A ce propos, je voudrais d’abord m’excuser pour les familles qui ont assisté à ce spectacle de mon assassinat qui s’est imposé à elles. Ce n’est pas notre genre, à nous les Iraniens, de nous inviter comme ça chez les gens. Vraiment excusez-moi pour cette violence. Pendant des siècles, mon pays fut celui de la poésie de Hafez, de l’ivresse littéraire d’Omar Khayam, des jardins paradisiaques embaumés par les roses de Shiraz. Depuis trente ans, nous ne sommes plus que le pâle reflet de cette image idyllique d’harmonie et de paix.
Tuée par un « gardien de la révolution » ou par une autre milice armée de notre président, je suis devenue le symbole de l’oppression d’un peuple, pas seulement des femmes ou des jeunes, d’un peuple tout entier, par un régime fasciste : La République Islamique d’Iran.
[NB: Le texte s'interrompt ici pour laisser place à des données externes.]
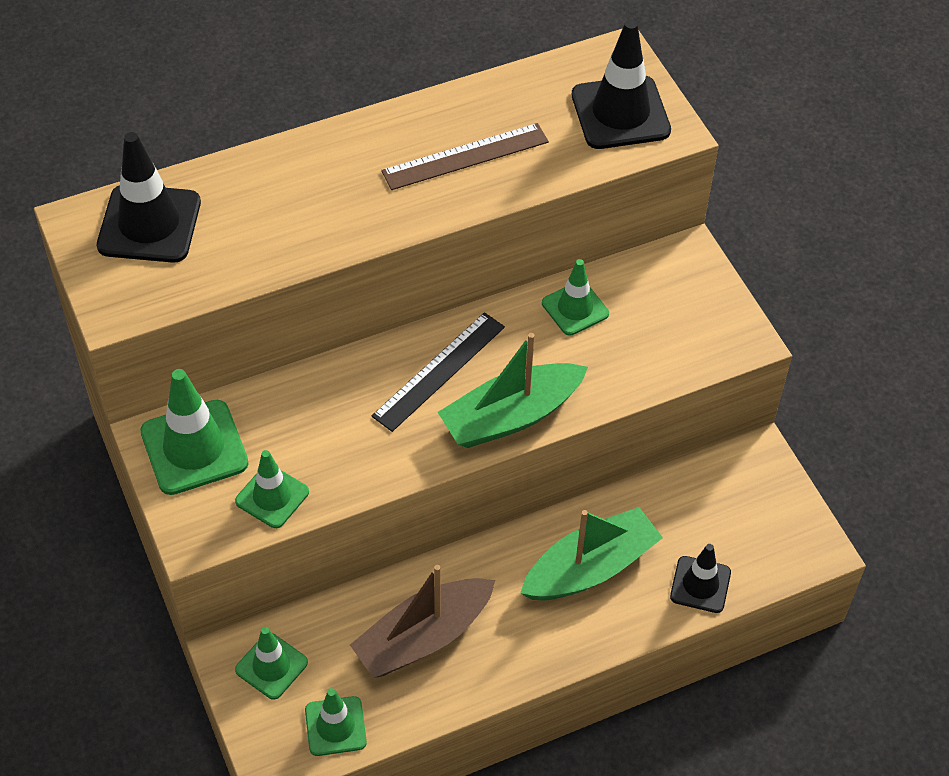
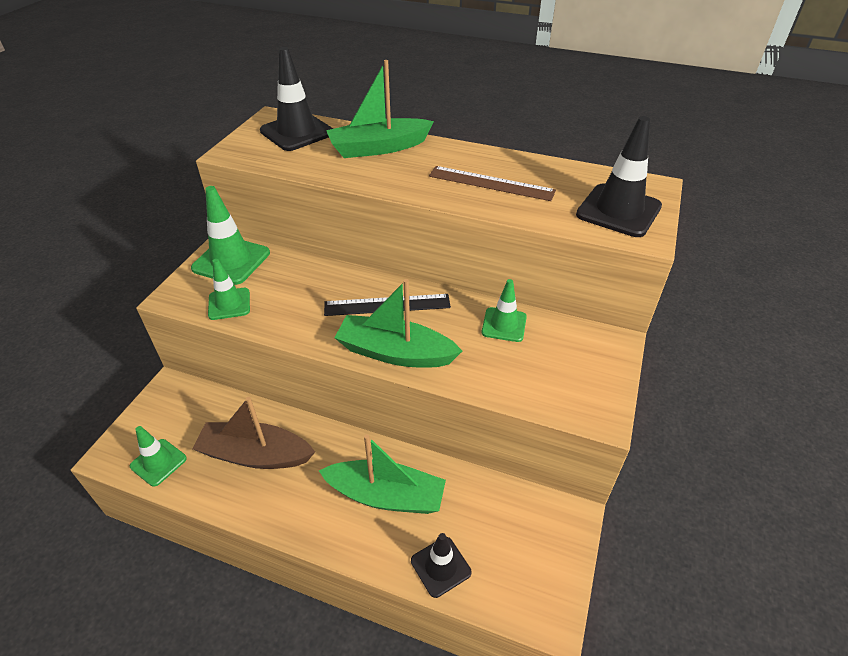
camera: 45 degrees right, 10 degrees down
(271, 666) = (176, 407): green traffic cone -> none
(282, 184) = (378, 148): none -> green boat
Depuis quatre ans la situation à la tête de l’Etat a changé. Le président, issu du corps des Pasdaran, « gardiens », a mis la main sur les rênes du pouvoir. Monté en grâce dans la toute puissance du guide suprême, il a su, en plaçant des hommes à lui aux postes clés, s’accaparer les pouvoirs régaliens. Il a mis des idéologues à la tête de l’armée, regroupé les corps de milices, pour finalement s’entourer de ce qui constitue sa propre police politique, ses chemises brunes… ses SS. Le guide lui-même craint désormais cet homme, ce président laïque qui se croit investit d’une mission divine, ce mégalomane persuadé d’avoir été entouré d’un halo de lumière divine alors qu’il s’adressait à l’assemblée générale des Nations Unis.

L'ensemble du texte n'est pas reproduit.